The long arms of Michael Phelps brought him historic gold medal at the Beijing Olympics.

At the Water Cube, Phelps won his seventh gold of the games by using every bit of those long arms to beat Milorad Cavic of Serbia in the 100 butterfly by a hundredth of a second.

“I was starting to hurt a little bit with probably the last 10 metres,” Phelps said after winning in an Olympic record time of 50.58 seconds. It was Phelps’ first final in China in which he failed to set a world record, but it was fast enough for him to equal Mark Spitz’s record of winning seven golds at a single games.

The American swimmer has one more event left to usurp Spitz and stand alone with eight golds, one better than Spitz managed at the 1972 Munich Games.

Phelps started slow in the pool and was seventh at the turn, trailing all but one of the eight starters. But he closed the gap on Cavic and finished with a mini-stroke that proved decisive.

The finish was so close the Serbs filed a protest. Swimming’s governing body had to review the tape down to the 10-thousandth of a second, and the Serb delegation finally conceded that Phelps won.

Rebecca Adlington won the 800m freestyle, breaking Janet Evans’ 19-year-old world record. The Briton finished in 8:14.10, bettering the oldest record in swimming of 8:16.22 and adding to her 400m freestyle gold.

Kirsty Coventry of Zimbabwe defended her Olympic title in the 200m backstroke, winning in a world-record time of 2:05.24 seconds, and Cesar Cielo sprinted to gold in the men’s 50m freestyle.

Roger Federer added a gold medal to his 12 Grand Slam titles, teaming with Stanislas Wawrinka to win the men’s doubles tournament. The Swiss duo beat Simon Aspelin and Thomas Johansson of Sweden 6-3, 6-4, 6-7 (4), 6-3.

There were 29 gold medals awarded on Saturday, one less than scheduled because the rain-plagued tennis tournament forced the women’s singles final to be pushed back a day.
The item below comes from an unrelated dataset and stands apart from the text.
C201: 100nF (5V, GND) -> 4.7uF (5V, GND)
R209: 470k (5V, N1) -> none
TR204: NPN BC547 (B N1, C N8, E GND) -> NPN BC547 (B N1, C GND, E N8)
Others were won in badminton, rowing, sailing, wrestling, cycling, weightlifting and fencing.

At the Bird’s Nest, Valeriy Borchin of Russia won the gold medal in the 20-km walk, finishing in 1:19:01, and Valerie Vili of New Zealand won the women’s shot put with a throw of 20.56 metres.
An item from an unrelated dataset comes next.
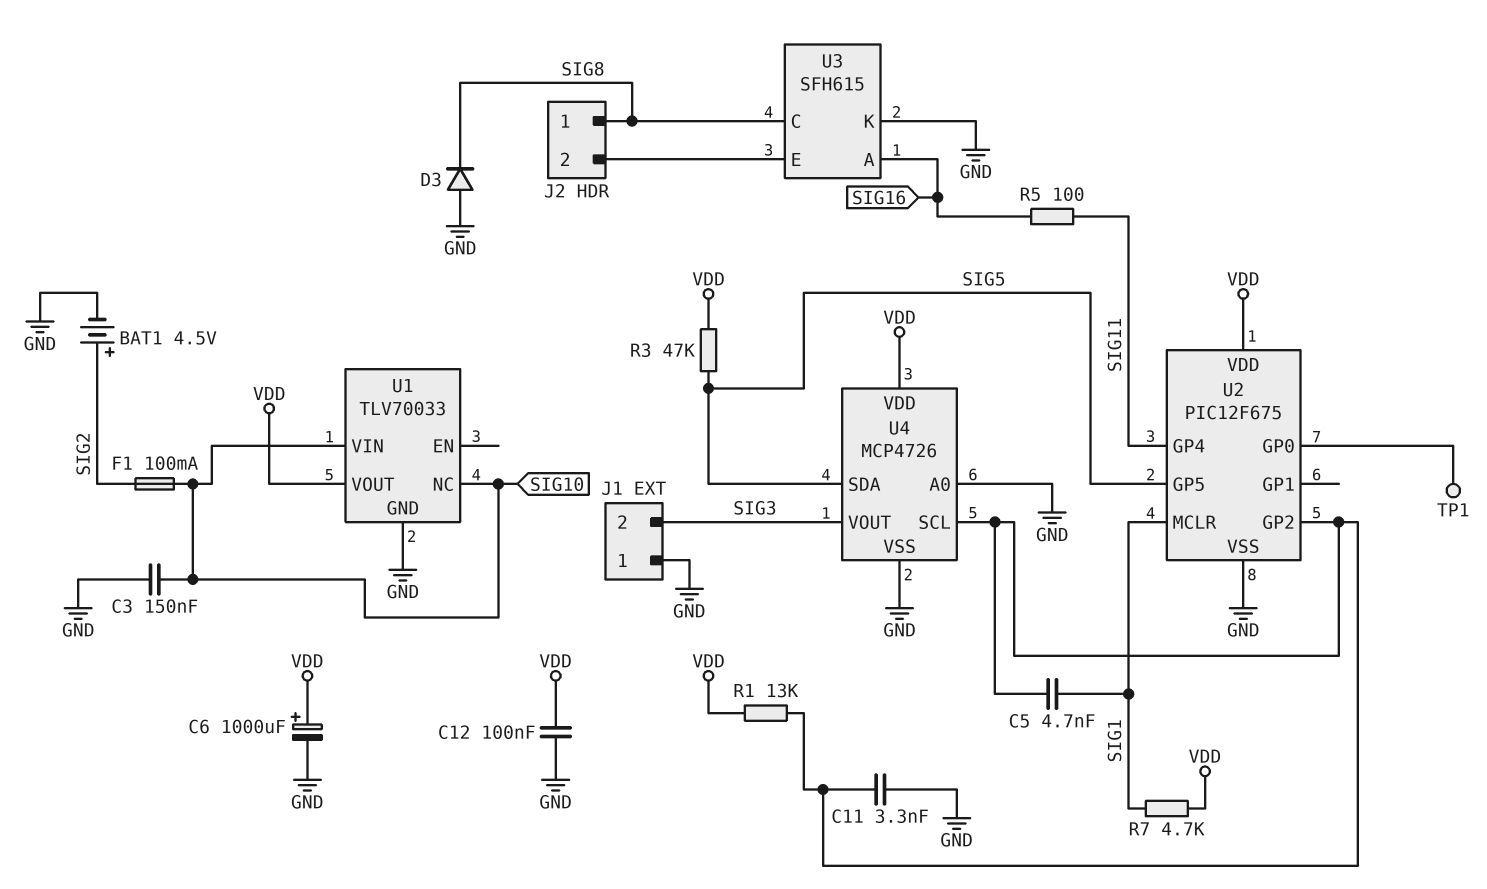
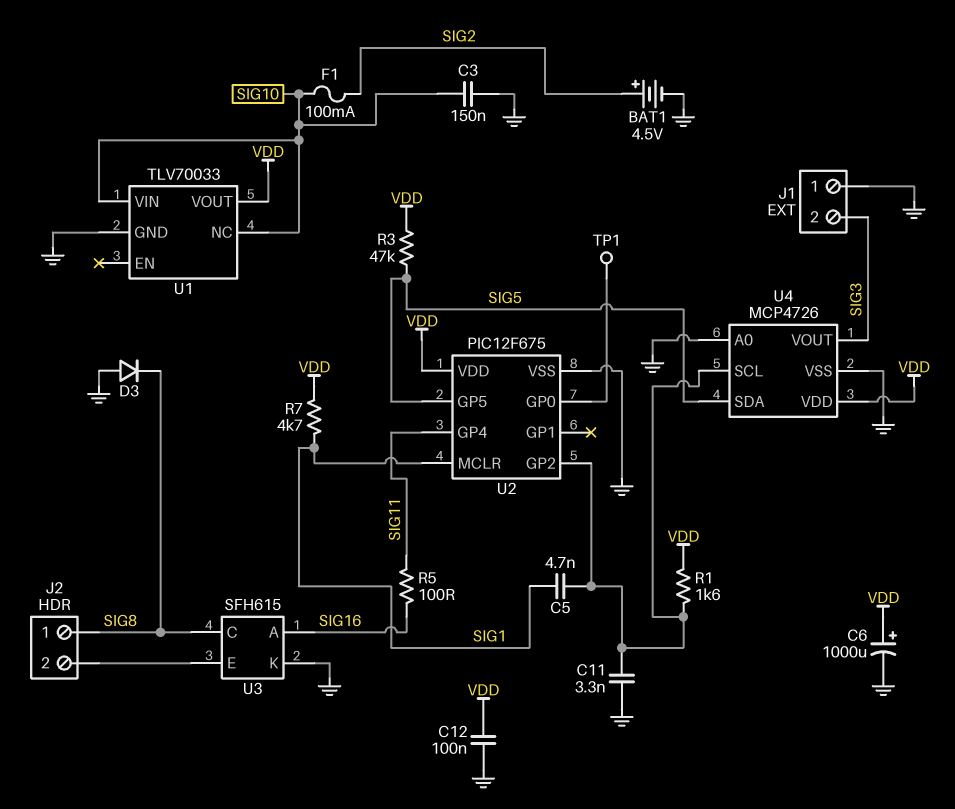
R1: 13k (U2/GP2, VDD) -> 1.6k (U2/GP2, VDD)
In the heptathlon, Nataliia Dobrynska won with 6,733 points, 33 clear of teammate Lydumila Blonska. Canada got their first gold of the Beijing Games when Carol Huynh won the women’s 48-kilogram wrestling competition. In baseball, defending champion Cuba beat Taiwan 1-0 and the US defeated Canada 5-4.

China stayed alive in the men’s basketball tournament by beating Germany 59-55. Yao Ming scored 25 points for the hosts. The US clinched first place in their group by beating Spain 119-82. Also, defending champions Argentina outplayed European champions Russia 97-82, and Greece routed Angola 102-61. Belgium, Brazil, Argentina and Nigeria reached the men’s football semi-finals. The Belgians will face Nigeria while Brazil take on Argentina.